Prosecutors in Utah have stated that the sentencing option of life without parole has been very helpful in giving jurors and family members of victims a viable alternative to the death penalty.  Salt Lake County District Attorney David Yocom noted that life without parole is often a better option to present to jurors:  "It's a tool for juries as well as prosecutors and defense attorneys, too," Yocom said. "It's an alternative to avoid asking a jury of 12 people to make that decision," to impose the death penalty.

"I've talked to a lot of jurors in death-penalty cases, and the hardest thing you could ask a citizen to do is sit in judgment of life or death over an individual. It's a very difficult job to do," he added.
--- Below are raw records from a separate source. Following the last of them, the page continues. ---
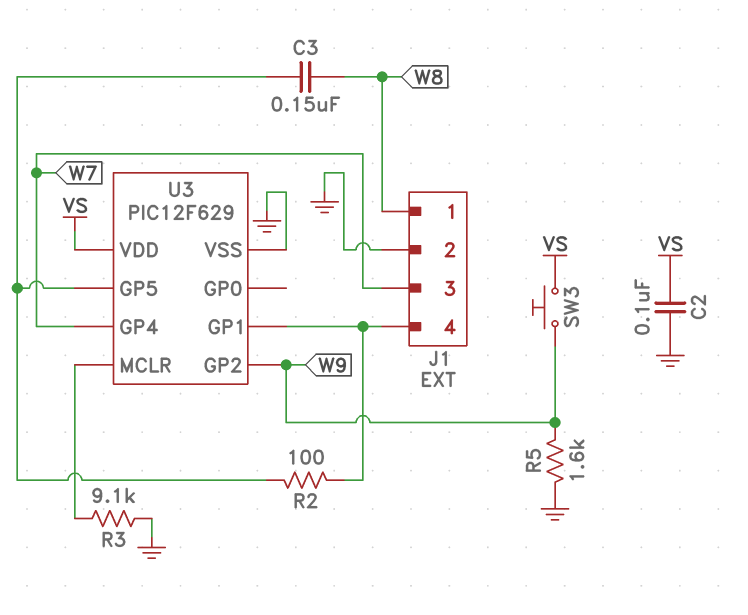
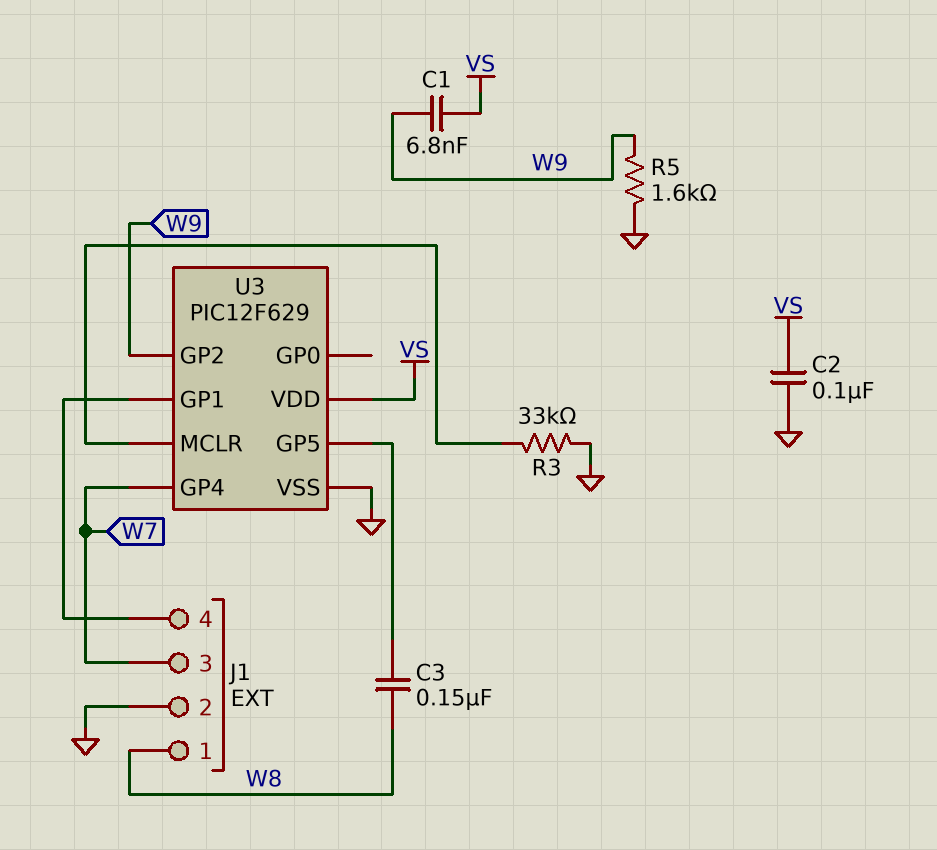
C1: none -> 6.8nF (VS, W9)
R2: 100 (J1/4, U3/GP5) -> none
R3: 9.1k (GND, U3/MCLR) -> 33k (GND, U3/MCLR)
SW3: button (VS, W9) -> none

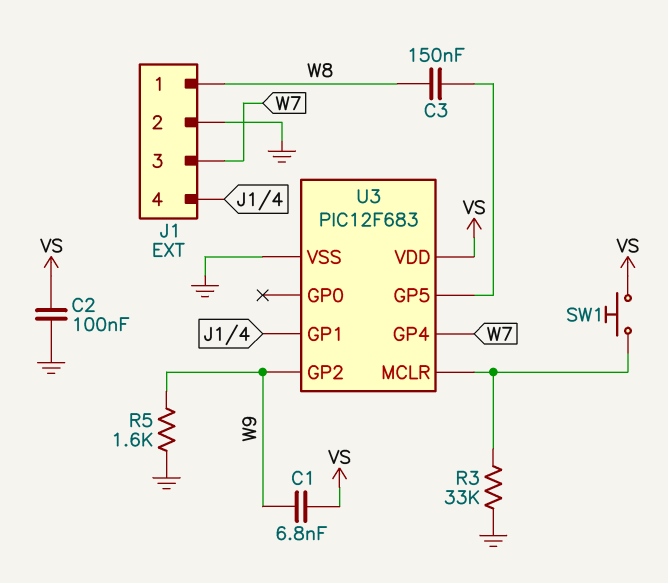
SW1: none -> button (U3/MCLR, VS)
U3: PIC12F629 -> PIC12F683

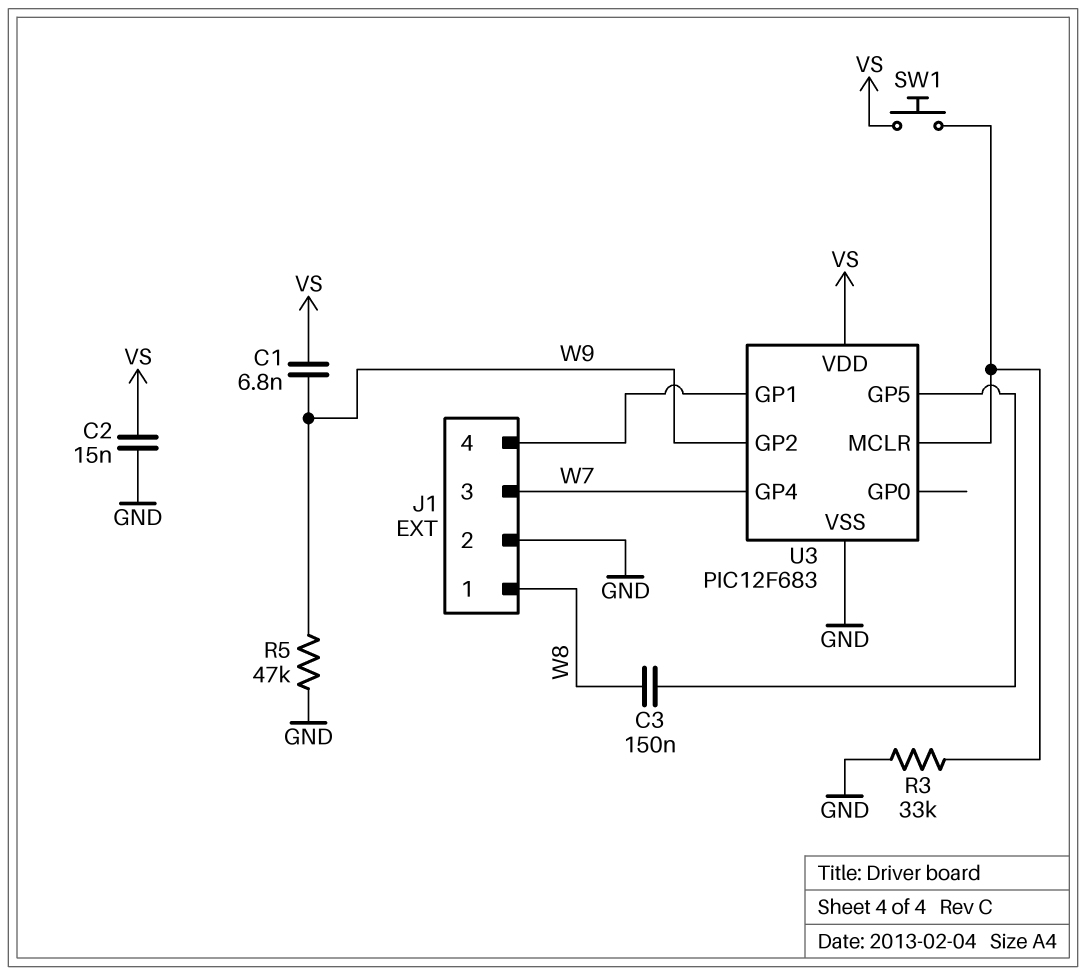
C2: 100nF (GND, VS) -> 15nF (GND, VS)
R5: 1.6k (GND, W9) -> 47k (GND, W9)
Robert Stott, another prosecutor with the Salt Lake County District Attorney's Office, said the life-without-parole sentence is seen as just by many victims.  "What we found is that oftentimes what the families of victims want is to ensure the person not be able to commit the same kind of crime," Stott said.

He noted that many crime victims don't crave revenge, but simply want to make sure that there are no more victims and that the perpetrator never leaves prison. "I don't mean to speak for all of them, but I've dealt with many who find this satisfies their needs and desires," Stott said.

Utah has 22 prisoners serving life without parole and 9 inmates on death row.
(Deseret News, Nov. 13, 2006).  See Life Without Parole and Victims.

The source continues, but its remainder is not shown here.